Hack: How I Stopped Worrying About What to do with my Life and Started Driving a Yellow Cab
© 2008 Melissa Plaut
At the age of twenty-nine, Melissa Plaut was let go from her job at an ad agency. She found the layoff liberating instead of terrifying, freeing her as it did from a safe but utterly meaningless job where she felt distinctly like a sell-out. Having spent most of her twenties spinning her wheels at one safe job or another, she opted this time to pursue adventure. So it was that she braved the labyrinth of New York bureaucracy and the warren of traffic to become a New York City cabbie.Hack collects stories from her blog about working the city streets, and as they are arranged she becomes progressively more miserable, eventually downshifting to the point that driving the cab is a part-time hobby instead of a career.
Although her stories behind the wheel constitute the bulk of the book (the exception being frequent breaks to chat about her social life) there is not a lot of revealed about the inner workings of taxi services in general. A combination of customer service, chronic traffic jams, and steady physical deterioration, taxi driving quickly loses its allure and becomes a daily grind for her. Working with the public at large is not for the faint of heart, and quickly takes an emotional toll on Plaut as she endures all kinds of abuse and contempt from her patronage. Soon she is bypassing types (teenagers and grizzly men) who she suspects will be fare-jumpers or trouble-makers, and feeling guilty for not being as trusting and open as she once was. Driving a cab for twelve hours a day also wrecks her physically; the human body was not meant to spend half its time sitting in an odd-shaped seat, one leg constantly working the gas or brakes and the rest comparatively inactive while the driver deals with the constant stress of traffic, hunting fares, and restraining her bladder.

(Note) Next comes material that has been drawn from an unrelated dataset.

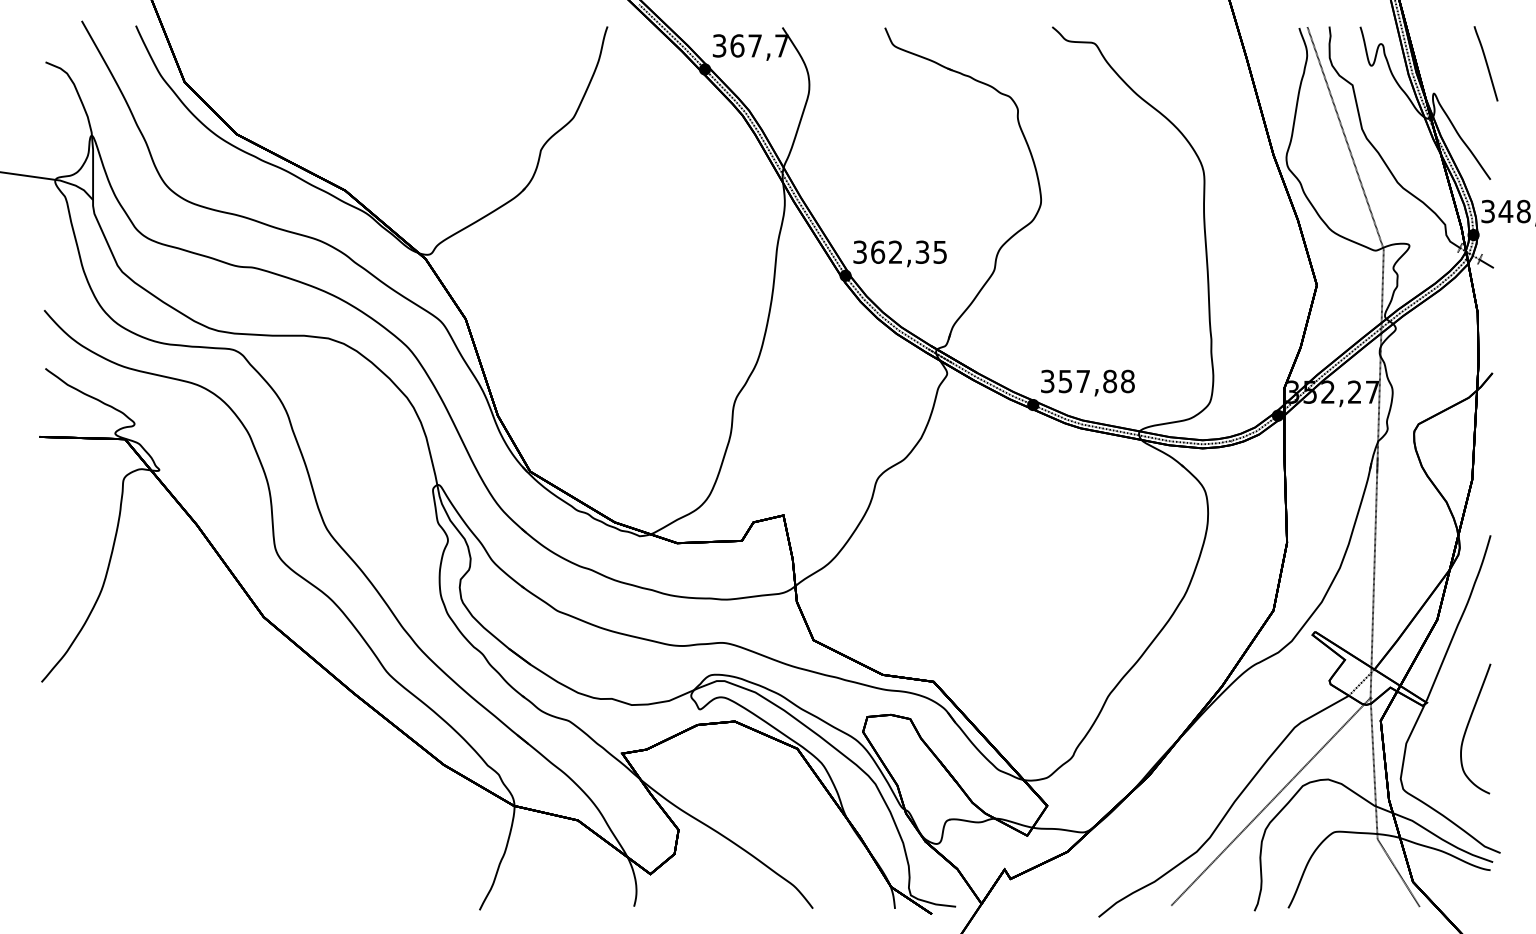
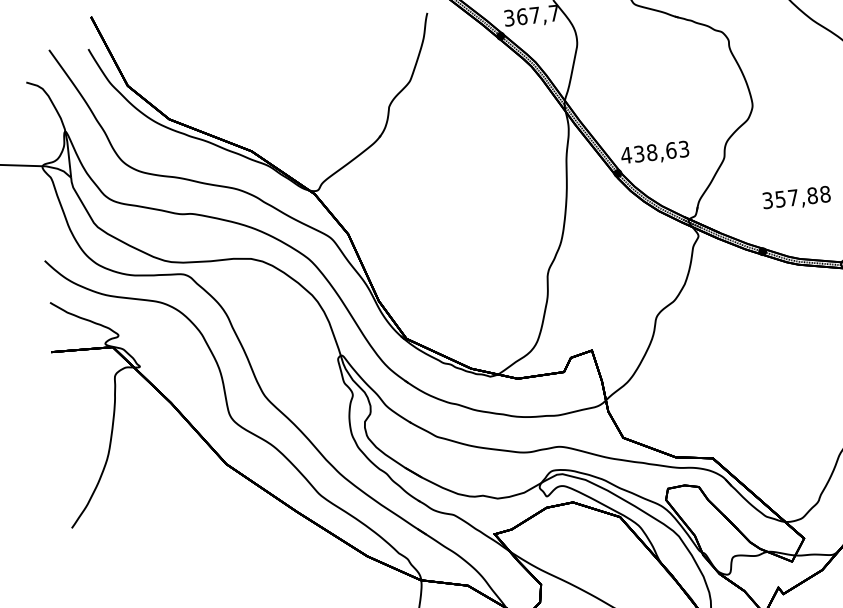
text: (899, 251) -> (654, 151), 362,35 -> 438,63
text: (1087, 382) -> (796, 198), moved

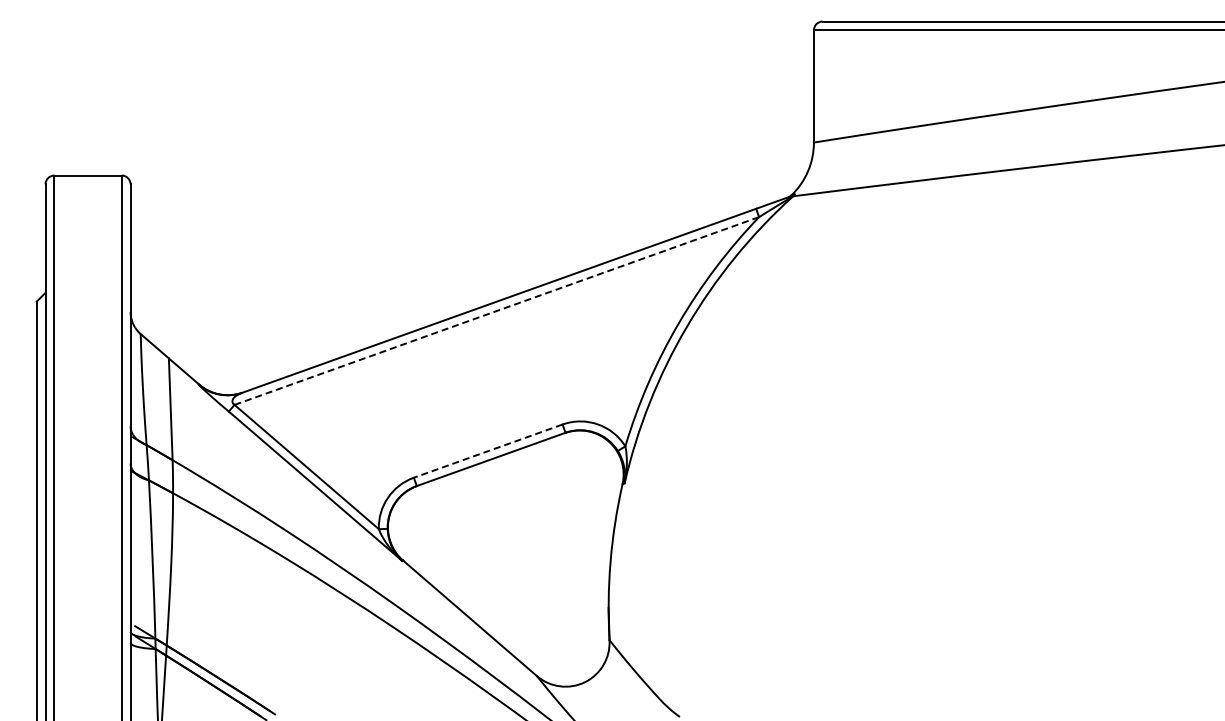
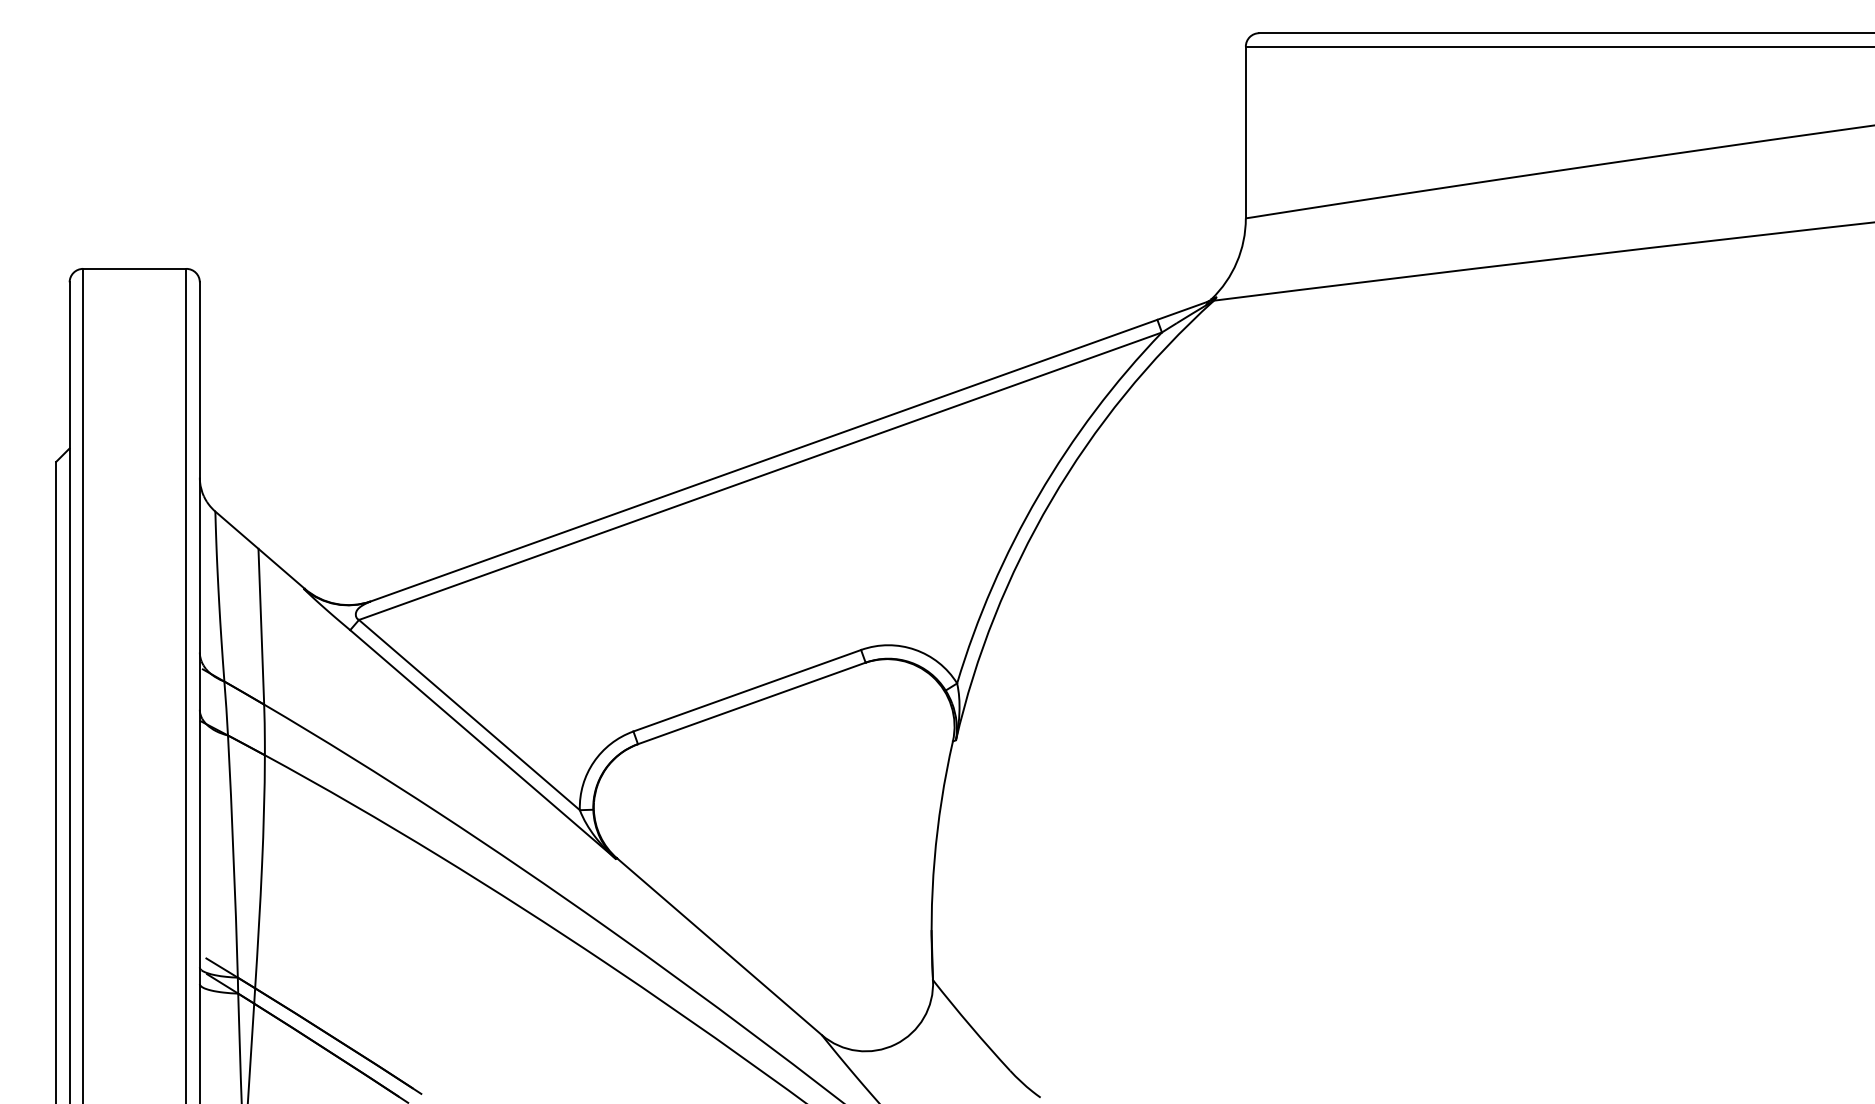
line: (496, 311) -> (759, 476), dashed -> solid
line: (488, 451) -> (747, 691), dashed -> solid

One of Melissa’s coworkers routinely soils himself, his continence wrecked by years of trying to hold it until demand slowed down. Being the result of only a year or so behind the wheel, not much is said about the taxi industry in general: readers get a feel for how her particular company’s practices work, but that’s about it. There are moments of broader import, as when she weighs whether or not to make the most of a transit strike; ultimately, sheer fatigue at trying to work at all overwhelms any thoughfulness. Most of the book consists of stories about abusive customers, pushy cops, and her social life, rendered with ample vulgarity. As one takes in her growing frustration — and her inability to find anything outside of work that will meet her needs for meaning or happiness — sympathy grows, especially when she witnesses a brutal traffic accident that reminds her all too much of her own near-miss, when a car struck her as a pedestrian and she was hospitalized.
Hack is interesting, though often ugly and not particularly useful about learning the ins and outs of the taxi service. It is good exposure to the raw experiences of drivers, especially New York cabbies who find the city government nearly as hostile to them as the public.